Il faisait si chaud, en cette fin de juillet, dans un Bordeaux aux rues blanchies par le soleil, que nous avions trouvé refuge au cinéma. Tu m'avais emmenée au Jean-Vigo ; "deux places" avais-tu demandé au caissier, "ici, pas la peine de préciser le film, il n'y a qu'une salle" m'avais-tu expliqué en riant. Nous nous étions installés au balcon, bien sûr, et nous nous étions enfoncés dans les fauteuils de velours rouge d'un autre âge.
Nous étions seuls dans la salle.
Sur l'écran, le film - Kiarostami - déroulait une atmosphère étrange de collines ocres et de personnages taiseux, éclairant les longues tentures cramoisies encadrant l'écran. De la poussière volait dans l'air.

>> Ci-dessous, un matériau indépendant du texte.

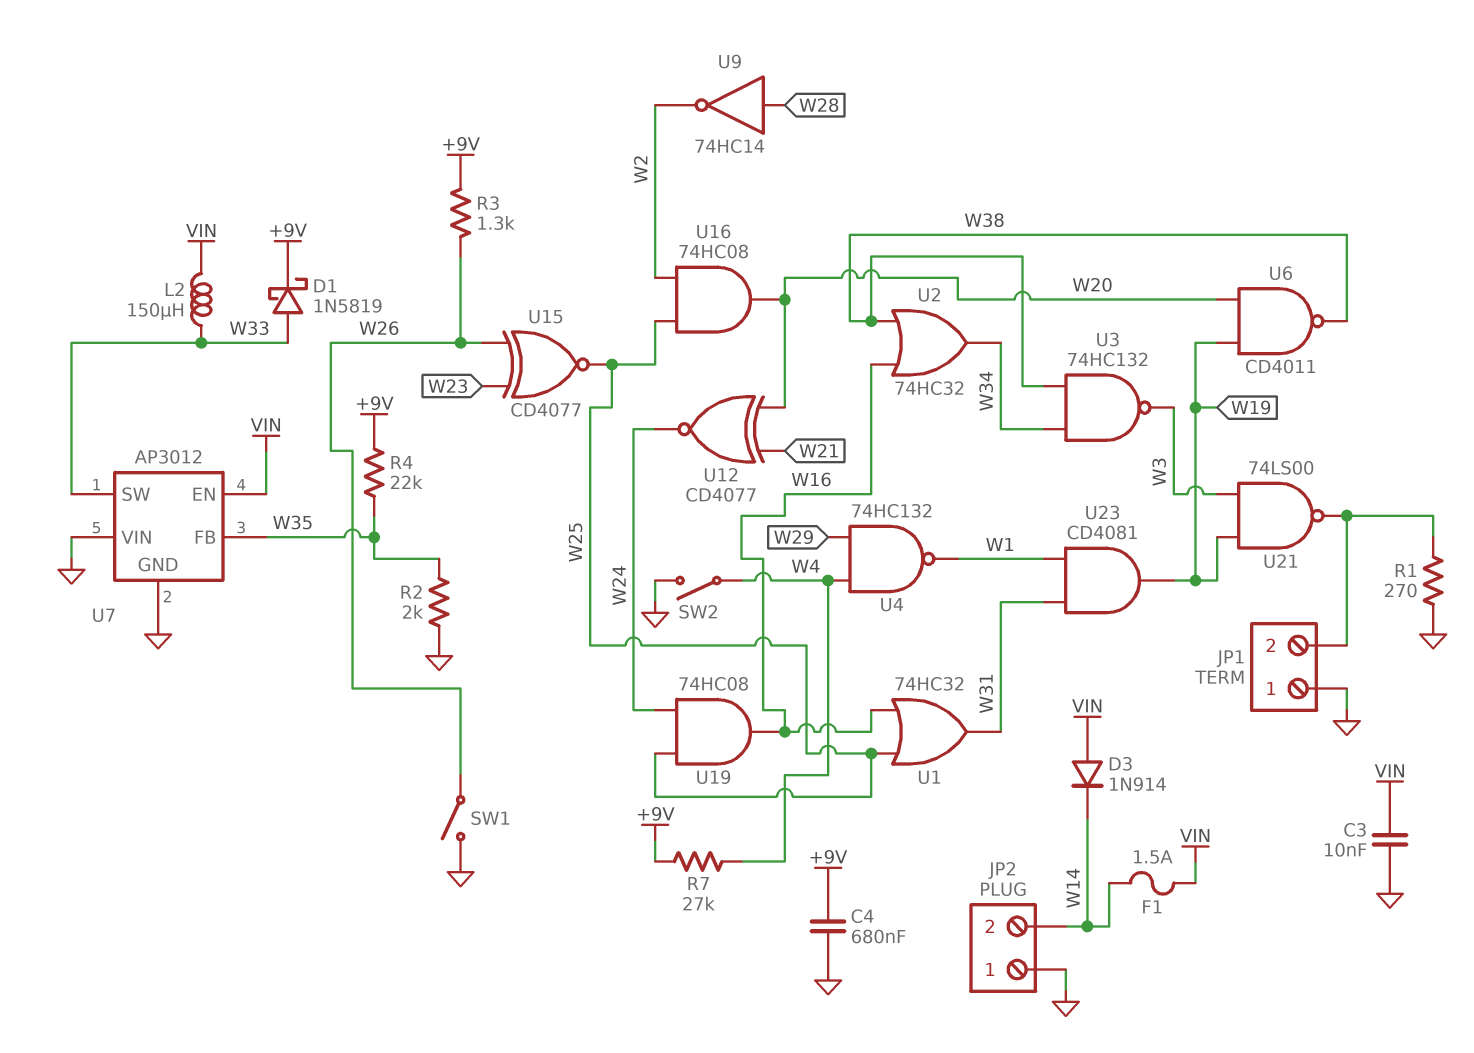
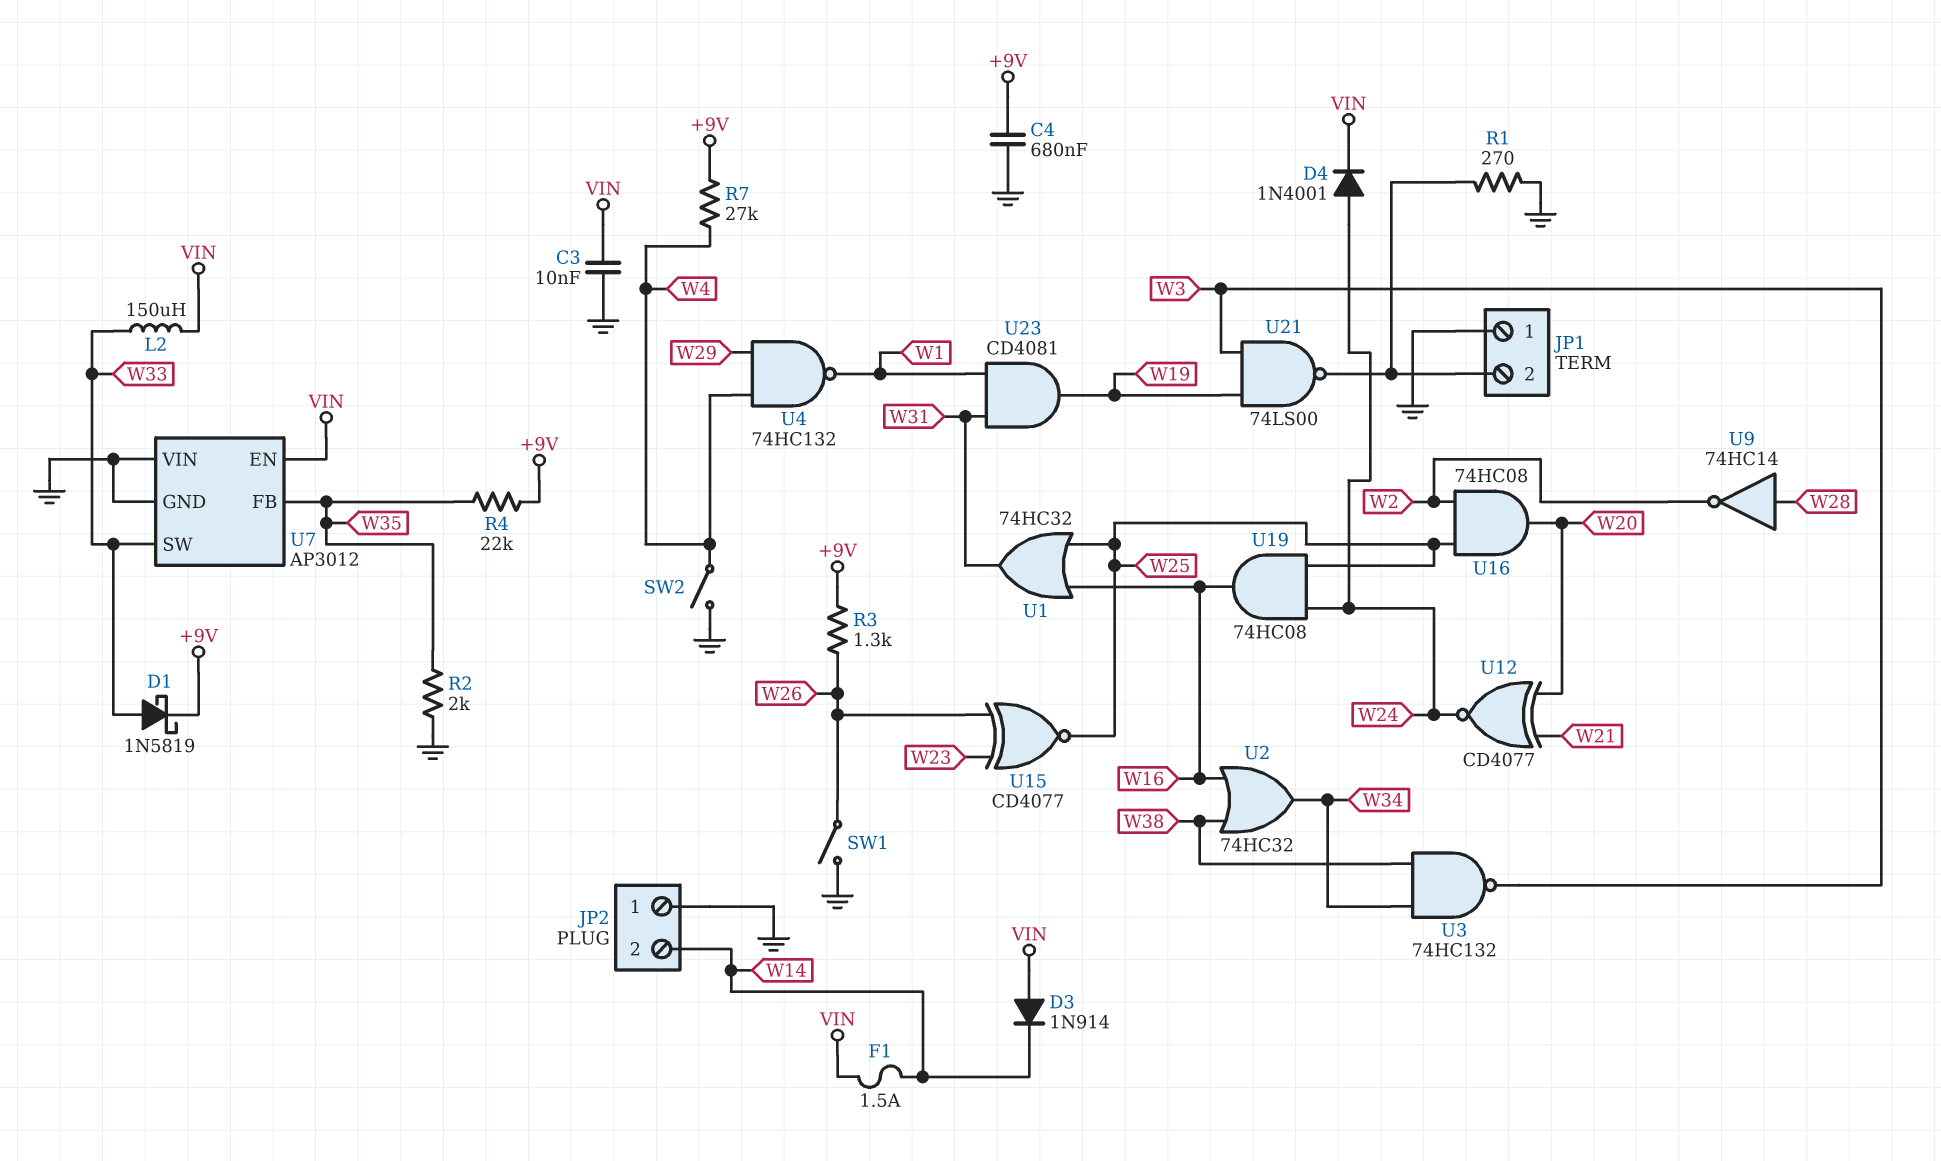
D4: none -> diode 1N4001 (A W24, K VIN)
U6: NAND CD4011 (in W19, in W20, out W38) -> none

Le temps d'un regard tourné vers moi, je distinguai l'éclat de ton sourire.
Et puis, plus tard, ce poème...
Si tu viens chez moi, o bien-aimé
apporte-moi la lampe et une fenêtre
à travers laquelle j'observerai la foule de la rue heureuse.
Dans ma nuit si brève hélas, le vent a rendez-vous avec les feuilles.
Ma nuit si brève est remplie de l'angoisse dévastatrice
Ecoute ! Entends-tu le souffle des ténèbres ?
De ce bonheur, je me sens étrangère.
Au désespoir je suis accoutumée.
Ecoute ! Entends-tu le souffle des ténèbres ?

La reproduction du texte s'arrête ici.